There is mounting excitement over the revealing of a sealed ancient text that is likely to contain parts of an early version of the New Testament. The mysterious Christian manuscript known as M.910 will be will be viewed using an X-ray scanner – the pages of the ancient text are so fragile that researchers have been reluctant to risk touching them.
University of Kentucky computer scientist Dr. Brent Seales has developed software that can model the surface of a contorted piece of papyrus or parchment from X-ray data and then derive readable text by assigning letters to their proper surface.
M.910 has been preserved at New York City’s Morgan Library since the 1960’s, with researchers spending years figuring out how they could view the document without damaging it. Morgan’s lead book conservator, Maria L. Fredericks, has said that the text is not able to be transported from the library – she keeps a dish of bits that have fallen off the parched text since it arrived five decades ago.
The manuscript was written by Coptic monks in Egypt, possibly as early as the fourth century but more likely in the fifth or sixth, and it is believed to contain an early version of the Acts of the Apostles, the fifth book found in the New Testament.
“We can’t be sure [what’s in it], but every bit of evidence is precious, especially from a book this old—there aren’t many witnesses of the Bible from this period,” Paul Dilley, assistant professor of ancient Mediterranean religions at the University of Iowa, told Newsweek. “Every one of these ancient biblical manuscripts is a little bit different, so there are bound to be some interesting textual variants. It’s not out of the question that there’s another writing in the codex that we can’t see.”
X-ray images were taken back in December 2017, and are currently being processed ready for viewing. The number of pages, size of script and number of letters per page leads Dilley to believe that it is likely M.910 only contains the book of Acts, but he cannot be sure. The document might contain other Biblical texts or may contain a scribal note detailing who paid for the manuscript and when and where it was copied.
Dilley explained that the document suffered suspected fire damage that has caused it to warp, making it difficult to inspect. “Heat damage has caused it to shrink a little, but also the pages have…kind of warped together. It seems like an ember or something fell on it and burned it,” he said. Oh, and there’s another issue – the text is double-sided.
“Like some other codices, M.910 presents a unique challenge for Seales’ technique, for a deceptively simple reason: there’s writing on both sides of the parchment,” wrote Simon Reichley at MHP Books. “Most scrolls will typically have writing only on a single side, greatly simplifying the modeling process.”

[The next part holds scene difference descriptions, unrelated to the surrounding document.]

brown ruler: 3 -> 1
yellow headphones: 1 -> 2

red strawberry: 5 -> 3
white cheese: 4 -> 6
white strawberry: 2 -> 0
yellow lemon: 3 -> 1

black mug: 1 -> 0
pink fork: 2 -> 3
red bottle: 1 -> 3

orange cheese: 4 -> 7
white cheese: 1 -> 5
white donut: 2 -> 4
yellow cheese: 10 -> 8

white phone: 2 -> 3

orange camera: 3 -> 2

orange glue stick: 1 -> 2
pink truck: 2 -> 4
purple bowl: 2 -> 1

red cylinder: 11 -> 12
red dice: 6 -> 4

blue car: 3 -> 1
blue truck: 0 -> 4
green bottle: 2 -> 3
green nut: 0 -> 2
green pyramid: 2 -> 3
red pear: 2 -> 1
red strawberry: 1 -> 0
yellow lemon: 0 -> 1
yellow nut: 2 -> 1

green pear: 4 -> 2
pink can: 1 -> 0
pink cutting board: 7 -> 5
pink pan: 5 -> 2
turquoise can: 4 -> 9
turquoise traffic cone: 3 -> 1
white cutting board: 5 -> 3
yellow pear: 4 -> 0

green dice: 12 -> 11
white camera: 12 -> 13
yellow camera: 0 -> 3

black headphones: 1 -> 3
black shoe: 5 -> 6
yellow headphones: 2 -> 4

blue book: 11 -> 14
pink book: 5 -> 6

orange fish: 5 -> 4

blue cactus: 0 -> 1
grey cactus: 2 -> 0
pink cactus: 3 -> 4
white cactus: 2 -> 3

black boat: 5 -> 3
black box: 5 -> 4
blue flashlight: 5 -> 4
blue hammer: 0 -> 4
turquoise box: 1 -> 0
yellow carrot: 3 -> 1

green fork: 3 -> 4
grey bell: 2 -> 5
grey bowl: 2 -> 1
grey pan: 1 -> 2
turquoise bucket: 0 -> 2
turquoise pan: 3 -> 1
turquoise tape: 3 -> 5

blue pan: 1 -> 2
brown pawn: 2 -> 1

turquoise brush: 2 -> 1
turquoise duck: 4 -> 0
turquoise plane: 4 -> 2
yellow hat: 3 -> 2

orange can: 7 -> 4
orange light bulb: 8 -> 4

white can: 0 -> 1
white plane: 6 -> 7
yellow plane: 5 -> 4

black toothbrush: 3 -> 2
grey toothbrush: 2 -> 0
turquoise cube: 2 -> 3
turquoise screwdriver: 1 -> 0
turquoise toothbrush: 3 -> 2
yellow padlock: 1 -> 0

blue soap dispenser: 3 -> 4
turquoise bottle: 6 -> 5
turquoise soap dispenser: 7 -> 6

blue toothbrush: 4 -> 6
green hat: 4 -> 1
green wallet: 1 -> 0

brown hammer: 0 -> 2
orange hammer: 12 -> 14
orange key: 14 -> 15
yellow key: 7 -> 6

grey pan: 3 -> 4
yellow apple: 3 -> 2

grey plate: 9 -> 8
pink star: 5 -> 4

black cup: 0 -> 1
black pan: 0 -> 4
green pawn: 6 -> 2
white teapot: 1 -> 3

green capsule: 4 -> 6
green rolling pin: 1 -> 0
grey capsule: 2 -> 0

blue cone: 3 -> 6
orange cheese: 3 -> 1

Dr. Seales gained international recognition when he utilized his scanning techniques to “digitally unwrap” the ancient Hebrew En-Gedi scroll [50-100 CE] from Israel. Even Seales could not have expected to discover what he did. “It turned out to be an ancient Hebrew scroll that contained the earliest known instance of the Masoretic text, the most authoritative version of the Hebrew bible,” wrote Nicholas Wade at The New York Times.
Dr. Seales said his fascinating technique “can turn things thought to be of no value into precious objects.”
With that being said, the amount of legible text yielded from the scanning of M.910 remains to be seen.
“Whether we’ll be able to perfectly read the entire codex is doubtful, but a lot of the value will be in establishing this procedure [itself] and determining just how one goes about doing this,” Dilley said. “And reading and publishing some of it hopefully.”